University of Winchester
Faculty of Arts Research Seminar
Wednesday 17 February
4.30pm, SAB303
All welcome!
'Spent Bullets: Celluloid Veterans in 1920s and 30s Hollywood'
Dr Michael Hammond (University of Southampton)
Returning veterans have been a staple of Hollywood since virtually the beginning of cinema. D.W. Griffith’s Civil War cycle began at Biograph studios and culminated in The Birth of a Nation. Griffith was the most high profile of American directors who made films dealing in various ways with the returning soldier from that conflict. Prior to the Great War the returning soldier was rarely depicted as harbouring internal conflicts about their war experience but for the most part were ennobled by it. The celluloid life of the Great War veteran is marked by a shift toward a recognition of the internal strife and social problems they faced that had by the mid-1920s become the prevailing theme in public discourse about the actual experience of Great War veterans. This talk will outline some of these evolving characterisations as they developed in response to the changing complexion of veteran’s issues in the political and social realm while coinciding with the establishment of the classical style of narration in the late silent and early sound period.

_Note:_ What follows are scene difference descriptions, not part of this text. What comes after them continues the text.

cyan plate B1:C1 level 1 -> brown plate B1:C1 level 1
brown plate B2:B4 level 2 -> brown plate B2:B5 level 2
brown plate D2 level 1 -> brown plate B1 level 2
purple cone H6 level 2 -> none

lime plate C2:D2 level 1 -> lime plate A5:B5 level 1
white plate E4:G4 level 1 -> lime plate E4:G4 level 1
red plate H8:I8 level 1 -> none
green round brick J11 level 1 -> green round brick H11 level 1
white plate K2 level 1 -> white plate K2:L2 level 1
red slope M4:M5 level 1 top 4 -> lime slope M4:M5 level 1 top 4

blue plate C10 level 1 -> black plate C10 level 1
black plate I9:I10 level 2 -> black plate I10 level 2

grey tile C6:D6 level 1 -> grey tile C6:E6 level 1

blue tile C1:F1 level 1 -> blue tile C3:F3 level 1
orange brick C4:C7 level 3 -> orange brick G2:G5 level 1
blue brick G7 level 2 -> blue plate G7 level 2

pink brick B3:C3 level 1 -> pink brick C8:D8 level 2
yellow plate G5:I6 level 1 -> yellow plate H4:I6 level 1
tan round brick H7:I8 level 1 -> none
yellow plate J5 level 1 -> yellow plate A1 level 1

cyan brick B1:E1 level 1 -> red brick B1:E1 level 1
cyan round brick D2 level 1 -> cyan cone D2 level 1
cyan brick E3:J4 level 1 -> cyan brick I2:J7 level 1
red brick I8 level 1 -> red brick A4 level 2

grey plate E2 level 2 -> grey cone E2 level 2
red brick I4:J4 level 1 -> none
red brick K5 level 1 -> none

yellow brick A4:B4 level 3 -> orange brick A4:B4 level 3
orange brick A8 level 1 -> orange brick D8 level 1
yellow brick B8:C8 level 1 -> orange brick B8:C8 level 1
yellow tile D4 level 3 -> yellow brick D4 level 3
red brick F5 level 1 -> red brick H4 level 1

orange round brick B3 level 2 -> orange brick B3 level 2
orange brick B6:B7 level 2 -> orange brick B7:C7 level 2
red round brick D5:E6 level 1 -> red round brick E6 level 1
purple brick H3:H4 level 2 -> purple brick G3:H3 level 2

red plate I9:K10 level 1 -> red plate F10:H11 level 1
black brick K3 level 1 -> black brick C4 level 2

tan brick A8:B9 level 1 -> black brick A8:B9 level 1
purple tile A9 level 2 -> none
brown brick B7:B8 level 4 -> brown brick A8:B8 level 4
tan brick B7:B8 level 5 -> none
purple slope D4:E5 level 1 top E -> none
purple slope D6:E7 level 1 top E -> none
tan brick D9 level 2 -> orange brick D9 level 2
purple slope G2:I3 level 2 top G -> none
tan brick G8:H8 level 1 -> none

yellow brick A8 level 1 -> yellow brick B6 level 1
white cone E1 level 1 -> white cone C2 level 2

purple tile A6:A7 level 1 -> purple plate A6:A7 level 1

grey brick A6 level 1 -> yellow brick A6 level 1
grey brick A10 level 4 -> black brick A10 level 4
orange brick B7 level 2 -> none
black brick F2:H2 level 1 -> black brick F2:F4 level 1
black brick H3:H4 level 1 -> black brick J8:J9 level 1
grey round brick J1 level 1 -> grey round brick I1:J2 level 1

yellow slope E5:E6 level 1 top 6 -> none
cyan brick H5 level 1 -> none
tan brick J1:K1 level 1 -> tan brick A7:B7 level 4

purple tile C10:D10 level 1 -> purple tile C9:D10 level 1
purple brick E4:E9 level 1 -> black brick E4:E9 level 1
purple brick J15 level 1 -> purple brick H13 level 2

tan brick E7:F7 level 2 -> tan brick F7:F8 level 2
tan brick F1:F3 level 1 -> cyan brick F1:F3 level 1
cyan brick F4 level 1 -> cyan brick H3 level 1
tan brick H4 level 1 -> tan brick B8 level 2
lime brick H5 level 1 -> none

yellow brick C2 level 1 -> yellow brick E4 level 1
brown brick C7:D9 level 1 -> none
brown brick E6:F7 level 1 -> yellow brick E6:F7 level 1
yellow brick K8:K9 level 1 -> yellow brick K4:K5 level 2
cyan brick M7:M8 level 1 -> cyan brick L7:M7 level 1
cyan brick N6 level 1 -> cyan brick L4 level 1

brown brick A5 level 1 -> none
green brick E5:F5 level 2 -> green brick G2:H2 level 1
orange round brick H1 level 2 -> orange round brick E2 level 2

Dr Michael Hammond is Associate Professor in Film at the University of Southampton. He is the author of The Big Show: British Cinema Culture in the Great War, 1914-1918 (2006), co-editor of The Contemporary Television Series (2005), Contemporary American Cinema (2006), and British Silent Cinema and the Great War (2011), and author of numerous articles and chapters on film history and stardom. He is presently completing the British Academy funded project The Afterimage of the Great War in Hollywood, 1919-39.
For further information please contact Dr Neil Ewen: [log in to unmask]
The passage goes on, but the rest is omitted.